I introduce a new tactic called "hpattern" that generalizes the tactic
"pattern".  It was developed last year. Its core part is written in ML
and integrated into Coq8.3. However, in order to use it perperly, you need
"hpattern.v", which is *not* included in Coq8.3.  It is now available
at the following address:
  
   http://www.mpi-sws.org/~gil/Hpattern/

You might have experienced that 'pattern tm' fails but something
like 'pattern tm at 2 4 5' works.  In such cases, "hpattern"
automatically finds those occurrences '2 4 5' for you. "hpattern"
is a sound and complete algorithm, so if it fails, there is no way
to abstract the term 'tm'.

Here is a simple example.

==================================================
Require Import hpattern.

Variable F: nat -> Type.
Variable G: forall {a b c d}, F a -> F b -> F c -> F d -> Type.
Variable P: Type -> Prop.
Variable a b : nat.
Variable x : F a.
Variable y : F b.

Lemma foo: a = b -> 
  (P (forall z w : F a, G x z y w) <-> P (forall z w : F b, G x z y w)).
Proof.
intro Hab.
==================================================

Try to prove the above lemma 'foo'.
'rewrite Hab' will fail.
'pattern a' and 'pattern b' will also fail.

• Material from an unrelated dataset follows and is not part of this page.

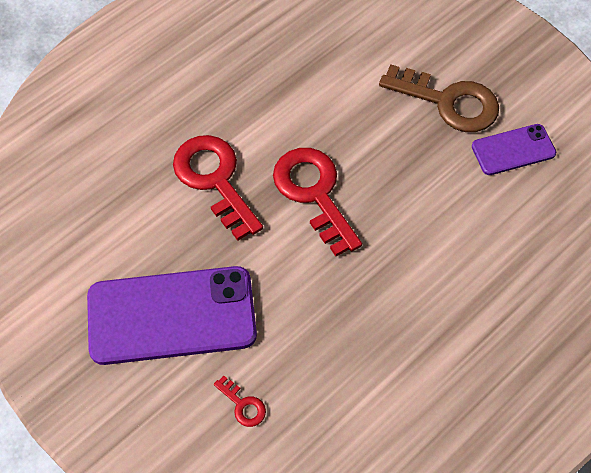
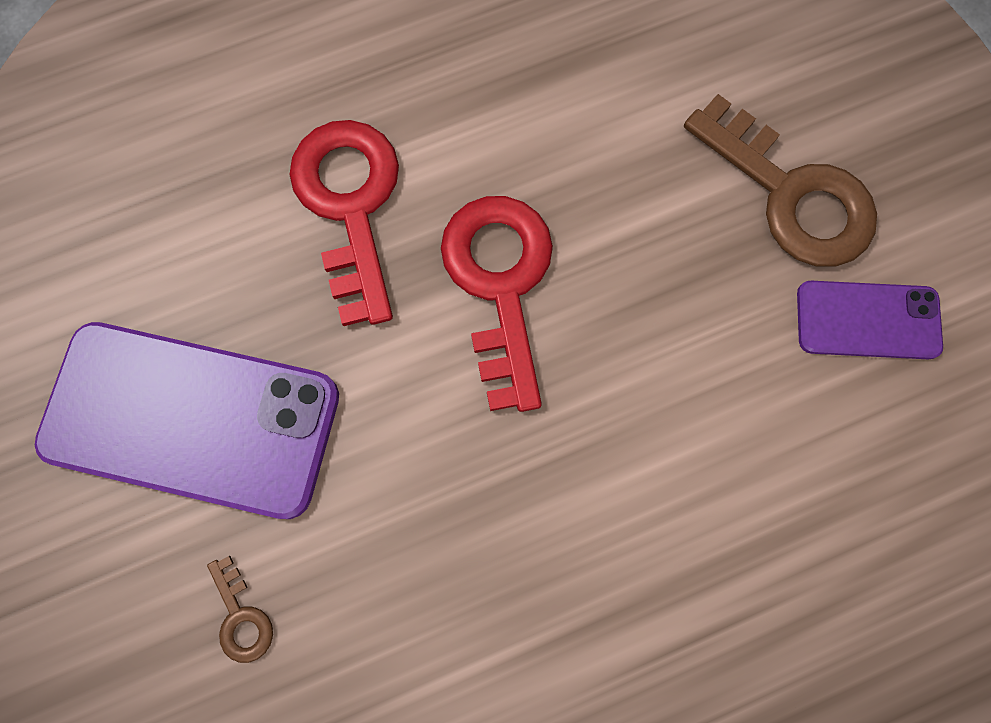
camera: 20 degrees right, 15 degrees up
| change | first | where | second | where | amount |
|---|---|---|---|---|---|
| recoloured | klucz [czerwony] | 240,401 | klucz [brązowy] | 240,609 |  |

If you carefully analyze the expression, you will find that 

'pattern a at 1 4', 'pattern a at 2 5' and 'pattern a at 1 2 4 5' 

succeed because the 1st and 4th occurrences of 'a' are connected, and 
so are the 2nd and 5th ones.

But, finding such occurrences is quite painful because you have to
even search all implicit arguments after doing something like 
"Set Printing All".

If you don't enjoy such a tedious job, you can use 'hpattern' instead. 

'hpattern a at 1' does 'pattern a at 1 4' 
because the 4th occurrence is related to the 1st one.

'hapttern a at 4' does 'pattern a at 1 4'
because the 1st occurrence is realted to the 4th one.

Similarly, 
'hpattern a at 2' does 'pattern a at 2 5' and
'hpattern a at 5' does 'pattern a at 2 5'.

However, 'hpattern a at 3' fails because there is no way to abstract
the 3rd occurrence of 'a'.

Also, you can simply do 

'hpattern a', which does 'pattern a at 1 4'

because it tries 

'hpattern a at 1', 'hpattern a at 2', ...

until it succeeds or it reaches the last occurrence of 'a'.

So the above lemma can be proved as follows.
===============================
do 2 (hpattern a; rewrite Hab).
split; auto.
Qed.
===============================

Or, more simply:
===============================
do 2 hrewrite Hab.
split; auto.
Qed.
===============================

I hope you find this useful.

Best,
Gil